こうした人気のゲームやキャラクター、ブランドなどとコラボした学参は、2014年刊行開始の『「カゲロウデイズ」で面白いほど覚えられる本』シリーズ(KADOKAWA)、2015年刊行開始の『セシルマクビー スタディコレクション』や2016年刊行開始の『ボカロで覚える』シリーズ(いずれも学研プラス)などが先行して存在しており、2010年代中盤以降「ライト学参」と呼ばれて、学習参考書コーナーで一定の存在感を放っているものだ。
つまり『桃鉄』や『にゃんこ大戦争』は、エンタメ地理本とライト学参の掛け合わせで成立した企画というわけだ。
かつ、もともとは「中学受験に役立つ」という触れ込みでエンタメ地理本は生まれたのだが、『にゃんこ大戦争でまなぶ!』はライト学参のほとんどがそうであるように、かなり情報量が絞られている。

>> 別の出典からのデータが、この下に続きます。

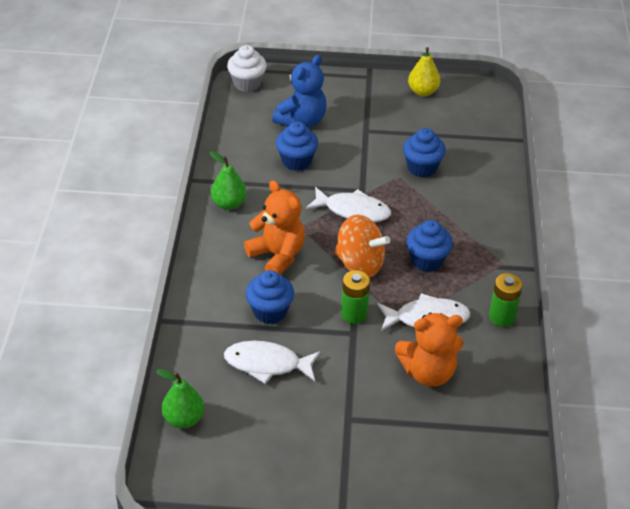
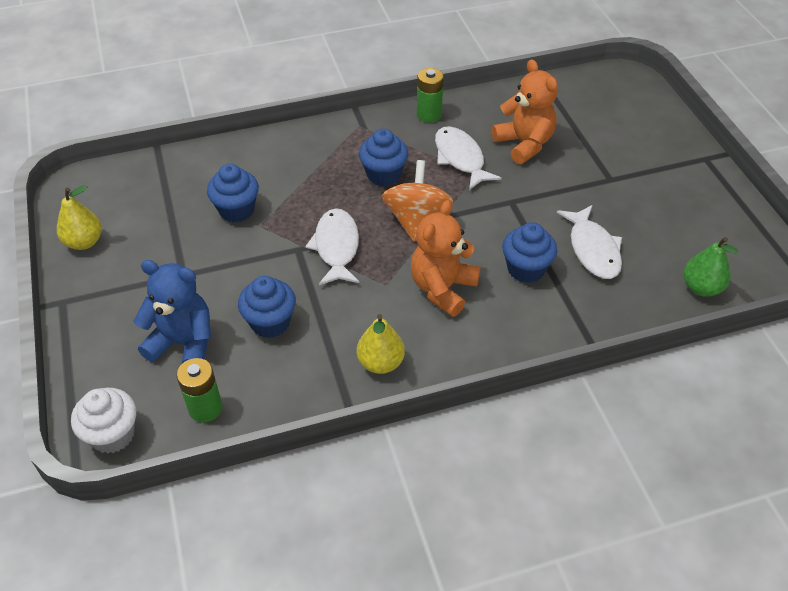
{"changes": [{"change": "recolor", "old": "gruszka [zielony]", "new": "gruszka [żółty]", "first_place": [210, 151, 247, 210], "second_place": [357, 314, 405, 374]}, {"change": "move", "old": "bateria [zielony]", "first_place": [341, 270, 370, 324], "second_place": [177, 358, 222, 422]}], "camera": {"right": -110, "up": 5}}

中受を前提とした層向けというより、低中学年向け、ないしは社会科に苦手意識を持つ学力層向けの内容になっている。
このように、2010年代後半以降、都道府県の地理を学ぶためのテキストは娯楽色、ビジュアル要素が強いものも増えて学習のための敷居が下がり、中受向けから低学年向けまで多様化した。
ただ、刊行されたものをあれこれ見て感じるのは、1冊に47都道府県や全世界のことを詰め込むとどうしても「さわり」しか触れられず、情報量が少ないがゆえに逆に各地域のイメージがつかみづらい、ということだ。

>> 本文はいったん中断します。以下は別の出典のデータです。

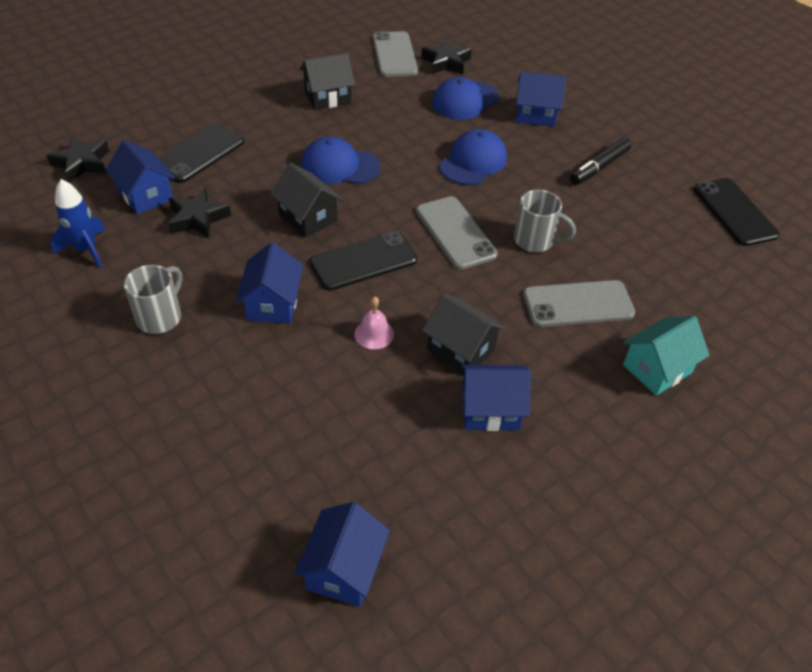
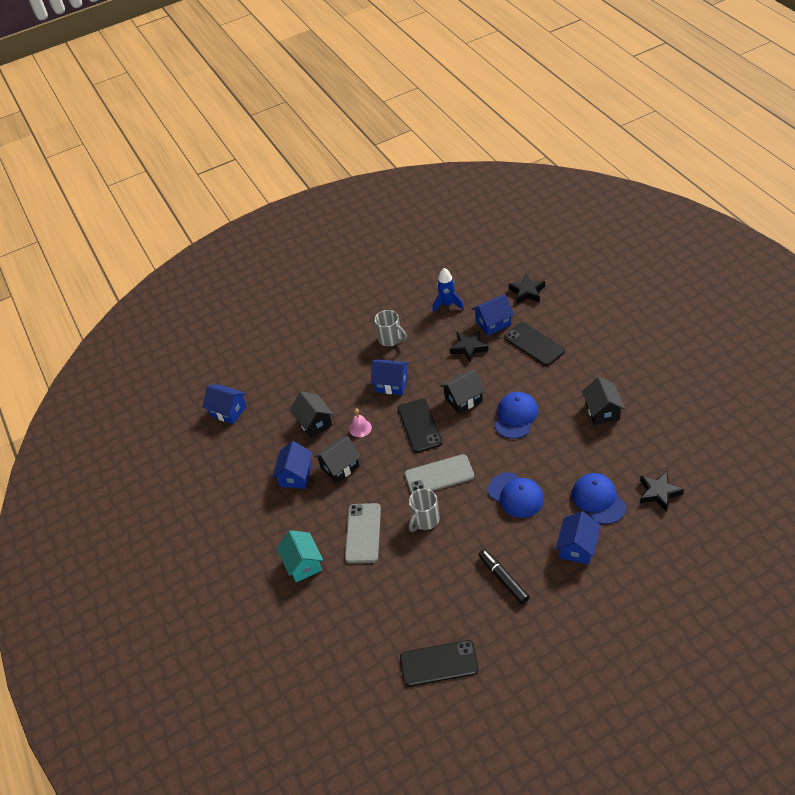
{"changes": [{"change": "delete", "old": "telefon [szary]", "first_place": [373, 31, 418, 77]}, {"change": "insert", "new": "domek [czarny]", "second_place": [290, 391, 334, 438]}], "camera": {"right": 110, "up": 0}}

もちろん、学びのとっかかりとしてどれかを1、2冊持っておくのは悪くない。だがそれ以上を求めるのであれば、実際旅行に行くかどうかはともかく、たしかに佐藤ママが薦めるように「るるぶ」や「まっぷる」を各都道府県別にパラパラとでも眺めるほうが、絶対に名所や名産品は頭に残る。それに、何より見るのが楽しい。結局、個別に読んだほうが学びにもなるのではないか。
日本全国や全世界で1冊の地理学習本を見ていると、コロナが収まったあとの旅行先を四六時中、検討したくなってくるのも問題(?)だ。……いや、そう思わせることこそが、旅行ガイド各社が出しているエンタメ地理学習本の本当の戦略なのかもしれない。
そういう意味では、小学生のお子さんがいない人もどれか1冊持っておくのも悪くない。全国の名所を1冊にまとめたものは、逆に旅行ガイドとしては稀有な存在なのだから。